Nightline covers the Blasphemy Challenge
The Rational Response Squad and their Blasphemy Challenge were covered on Nightline the other night. Here's the video:
I found the whole piece a bit frustrating. The reporter, John Berman, seemed obviously biased against the group, at times bordering on hostile. I found the complaint that they were targeting teenagers to be particularly annoying. Religions target teenagers, so why can't atheists?
Berman also found it strange that people would spend their time opposing religion. Well, some people devote their whole lives to promoting religion, even swearing off sex and marriage to do so. I'm wondering whether he would be just as willing to label ministers and priests as odd?
Berman seemed to be unable to wrap his mind around the idea of God, Heaven, and Hell not existing. As a result, he seemed unable to grasp why atheists aren't worried about saying, "I deny the Holy Spirit".
And there was the usual "what if you're wrong" question, which should have been answered with "what if the Muslims are right and worshiping Jesus condemns you to Hell? What if the Hindus are right? What if the Norse were right? What if the Mormons are right? Which god should I worship?"
Speaking of the Holy Spirit, this reminds me of an event that happened to me in second grade. (For those of you outside the U.S., that means I would have been about 7 years old.) We had recently moved, so I was attending a new school. It was lunch time, and some kid was talking about ghosts. He asked me whether I believed in ghosts, and I said, "No".
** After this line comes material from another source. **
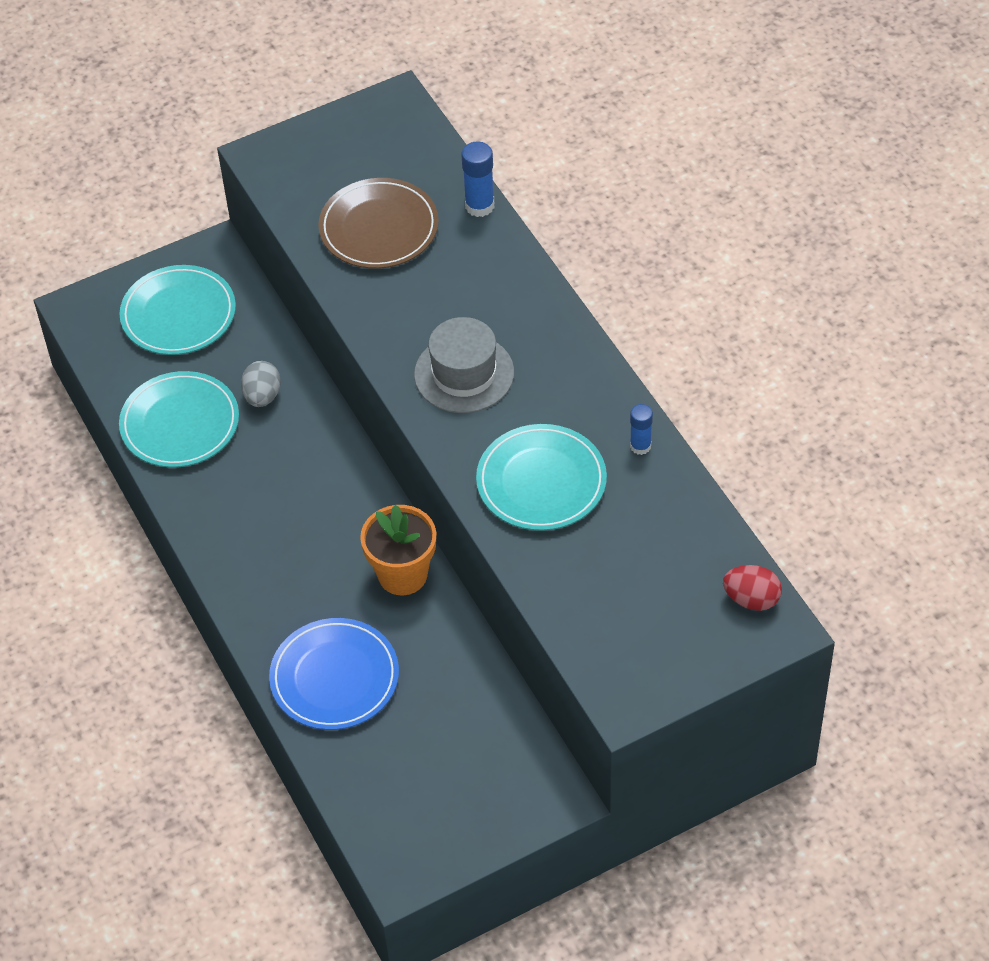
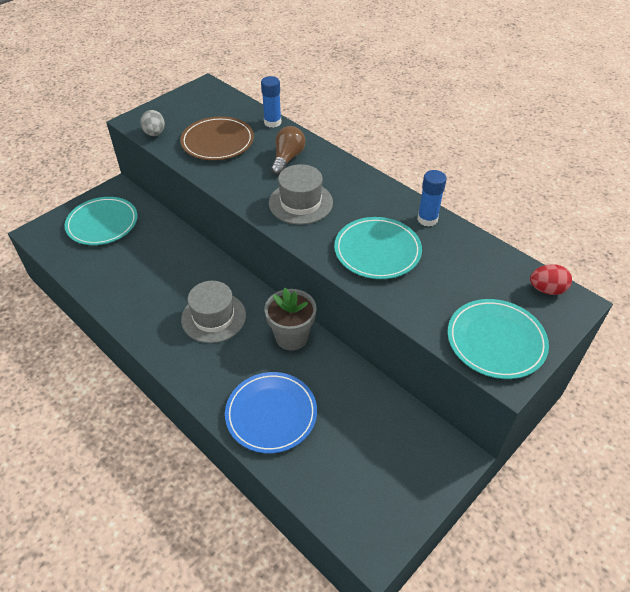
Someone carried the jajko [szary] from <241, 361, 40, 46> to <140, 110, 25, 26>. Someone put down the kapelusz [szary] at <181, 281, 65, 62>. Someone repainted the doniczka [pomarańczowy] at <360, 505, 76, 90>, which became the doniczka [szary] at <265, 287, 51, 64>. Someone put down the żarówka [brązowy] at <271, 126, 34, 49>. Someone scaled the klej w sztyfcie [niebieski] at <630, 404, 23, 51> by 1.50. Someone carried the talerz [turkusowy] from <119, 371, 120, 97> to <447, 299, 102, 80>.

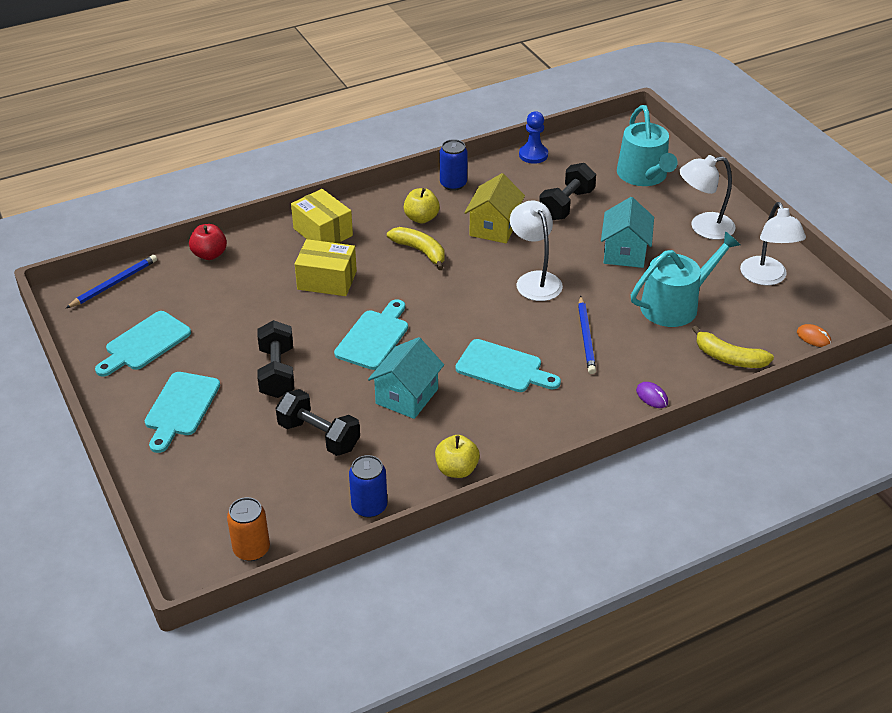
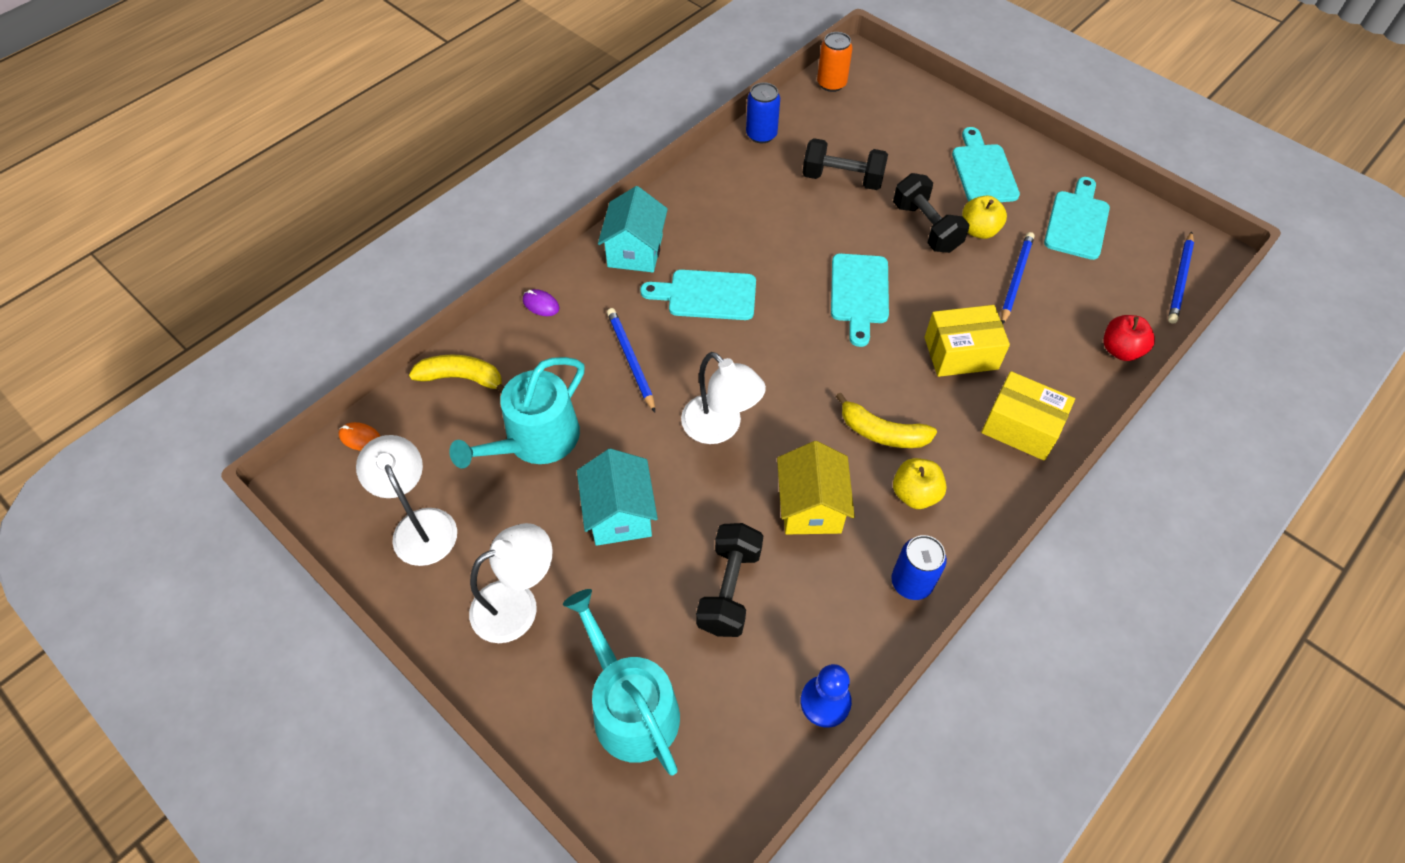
Someone carried the domek [turkusowy] from <368, 337, 76, 82> to <598, 186, 70, 86>. Someone carried the jabłko [żółty] from <435, 435, 45, 43> to <962, 195, 45, 44>. Someone put down the ołówek [niebieski] at <1001, 232, 33, 92>.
Then he asked, "not even the Holy Ghost?", and I again said, "No". This got a shocked reaction as he immediately turned to the kids at the next table and exclaimed, "He doesn't believe in the Holy Ghost!" It was at that point that I realized that what he was calling the "Holy Ghost" my church called the "Holy Spirit". I was extremely embarrassed at my faux pas and couldn't bring myself to explain my misunderstanding.
I find it somewhat odd that I still remember that event 37 years later. I guess it must have been really dreadful, the feeling of being viewed as a heretic -- even though, at the time, I believed in God, Jesus, and the Holy Spirit, just because everyone else did (or so I thought). It was another 10-15 years before I became an atheist.
If you haven't already seen it, here is the video promoting the Blasphemy Challenge:
Oh, by the way, I deny the Holy Spirit.